Popular Science has published a delightful article that describes how 2010 Honda Insight (a hybrid vehicle) uses some principles of video games to encourage more fuel efficient driving behavior. The car’s multi-information display includes a progress meter — a (leafless) virtual plant. The plant’s empty branches grow leaves over time, as a result of efficient driving behavior recorded by the car’s onboard computer. The multi-information display helps teach the driver how to drive more efficiently (and thus, gain leaves) by signaling the impact of excessive stopping and starting, inefficient acceleration, etc.

This isn’t a short-term game, either. Over the car’s entire lifetime, a thrifty driver can earn a second tier of leaves, then a flower on each branch. The screen will eventually display a trophy if a driver performs well enough for a long enough period of time.
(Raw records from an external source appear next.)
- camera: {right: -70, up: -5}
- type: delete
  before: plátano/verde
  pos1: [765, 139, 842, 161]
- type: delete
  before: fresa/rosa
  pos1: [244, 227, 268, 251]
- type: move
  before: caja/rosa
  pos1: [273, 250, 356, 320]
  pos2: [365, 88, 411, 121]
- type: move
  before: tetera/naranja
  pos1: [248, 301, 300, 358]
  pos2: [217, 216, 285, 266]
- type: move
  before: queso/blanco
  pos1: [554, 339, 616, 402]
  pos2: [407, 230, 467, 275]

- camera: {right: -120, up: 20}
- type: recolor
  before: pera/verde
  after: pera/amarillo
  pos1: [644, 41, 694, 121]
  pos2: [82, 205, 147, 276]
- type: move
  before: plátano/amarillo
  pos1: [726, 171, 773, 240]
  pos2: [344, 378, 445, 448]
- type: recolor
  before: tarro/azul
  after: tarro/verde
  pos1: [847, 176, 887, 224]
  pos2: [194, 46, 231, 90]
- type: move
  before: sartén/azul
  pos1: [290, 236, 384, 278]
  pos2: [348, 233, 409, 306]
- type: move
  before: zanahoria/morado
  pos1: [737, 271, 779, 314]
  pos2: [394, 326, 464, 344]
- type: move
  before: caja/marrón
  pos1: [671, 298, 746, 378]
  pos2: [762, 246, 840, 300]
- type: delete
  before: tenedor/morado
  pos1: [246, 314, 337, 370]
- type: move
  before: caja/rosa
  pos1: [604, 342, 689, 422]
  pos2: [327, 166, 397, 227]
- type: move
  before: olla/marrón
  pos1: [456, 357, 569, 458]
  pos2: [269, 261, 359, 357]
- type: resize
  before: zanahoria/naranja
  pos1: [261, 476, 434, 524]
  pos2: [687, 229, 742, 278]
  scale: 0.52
What I like about this idea is not just that it makes fuel-efficient driving more fun. No, what I really like about this is that, if Honda is smart, they could turn this into an incentive to purchase more Honda vehicles in the future. After all, when the time comes to purchase another car, you wouldn’t want to lose the virtual trophy that you had worked so hard to earn, would you? Well, why should you have to lose it? Just purchase another vehicle from Honda, and all the trophies you earned in your previous vehicle can be transferred over to the new one! Of course, it would work better if you could earn trophies for more activities in addition to efficient driving (and it would work better still if the accumulation of trophies led to concrete real-world benefits, like a 5% discount on your next vehicle, a t-shirt with the Honda logo on it, etc…)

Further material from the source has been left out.